Du cyberbullying à la tentative réelle

« La première réaction est la panique. Je pense que jamais je n’ai eu de trac pareil. Me sentant impuissante, je suis sortie dans la rue, ai composé le numéro de mon meilleur ami et me suis mise à pleurer », raconte Irina.

Ensuite, la jeune femme a bloqué la possibilité de lui envoyer des messages via les réseaux sociaux. Alors, le hater s’est mis à écrire à ses proches et amis. Pour protéger de ces agressions ses proches, elle a donc été contrainte de débloquer l’un de ses comptes. Toutefois, la personne qui la harcelait n’a pas tardé à trouver son numéro de téléphone.

« En l’espace d’une demi-heure je pouvais recevoir entre 60 et 70 appels venant de différents numéros.
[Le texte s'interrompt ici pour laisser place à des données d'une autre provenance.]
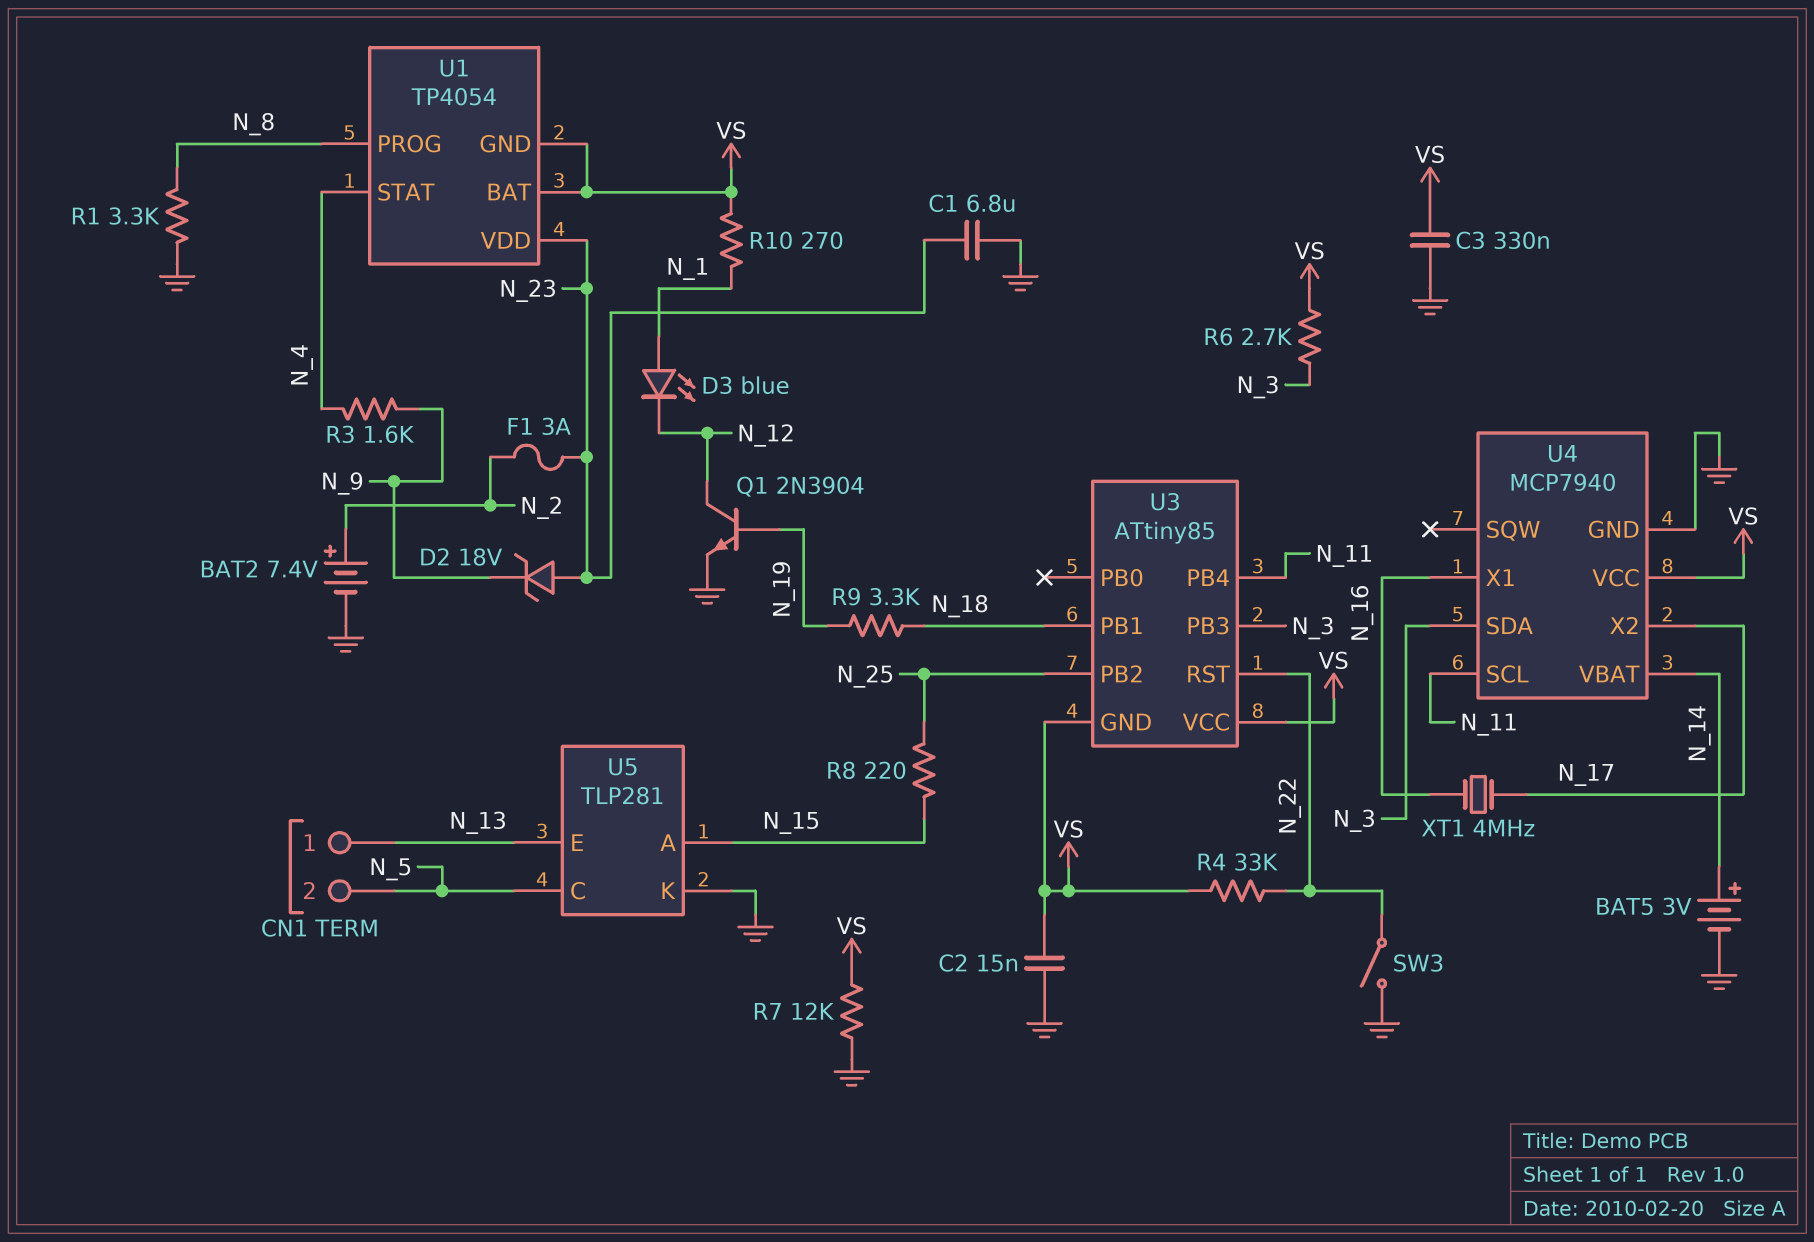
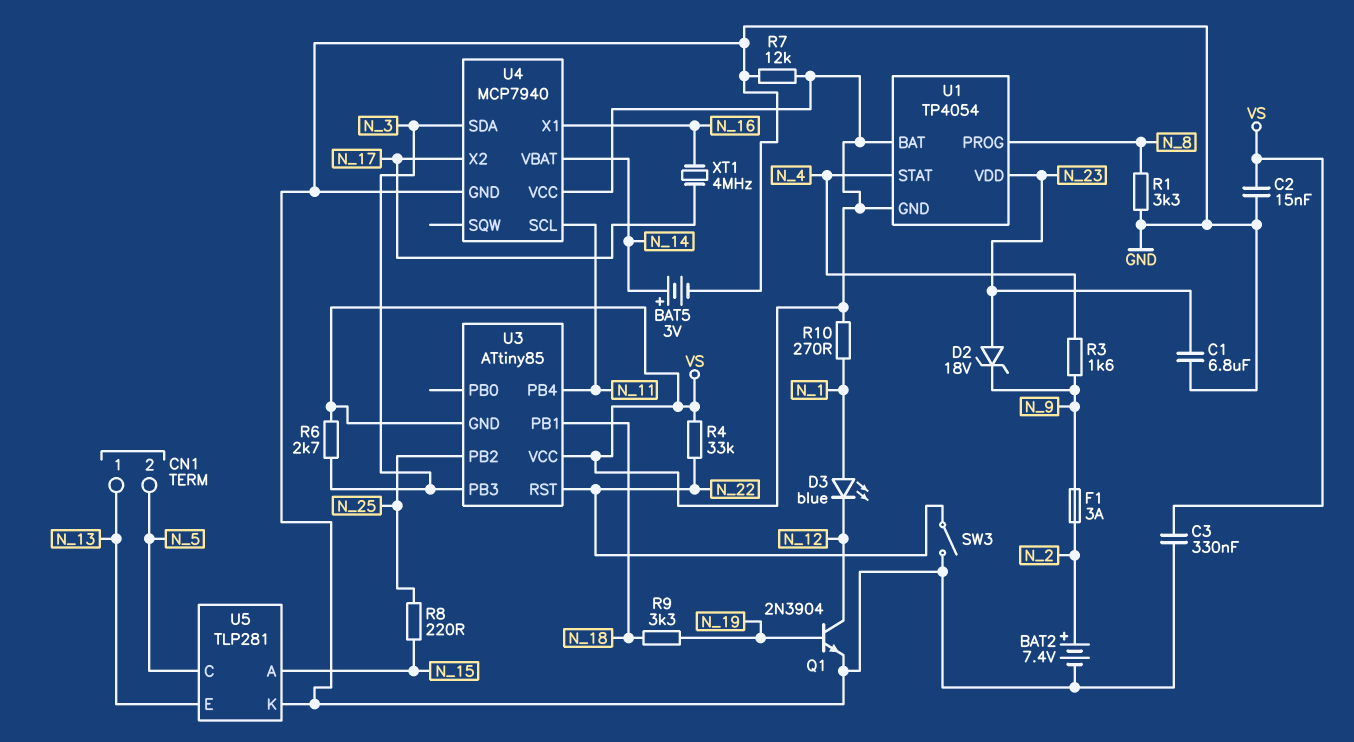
F1: 3A (N_2, N_23) -> 3A (N_2, N_9)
Les appels provenaient toujours depuis la téléphonie SIP (fonction permettant d’appeler depuis l’ordinateur) et la voix était générée par un synthétiseur vocal et il entrait sur tous les sites via le navigateur Tor, permettant de cacher l’adresse IP de l’utilisateur », explique la jeune femme.

Ont suivi des tentatives de piratage de ses comptes sur les réseaux sociaux et dans un des messages le malfrat a fait comprendre qu’il savait où elle vivait. Effrayée, elle s’est adressée à la police, sauf qu’on a refusé d’ouvrir une enquête pénale, la vérification ayant révélé l’absence de constitution d’un délit. La rédaction de Russia Beyond a adressé une requête au ministère de l’Intérieur. Il a alors été conseillé à la jeune femme de noter tous les numéros de téléphone et tous les comptes depuis lesquels elle recevait ces messages.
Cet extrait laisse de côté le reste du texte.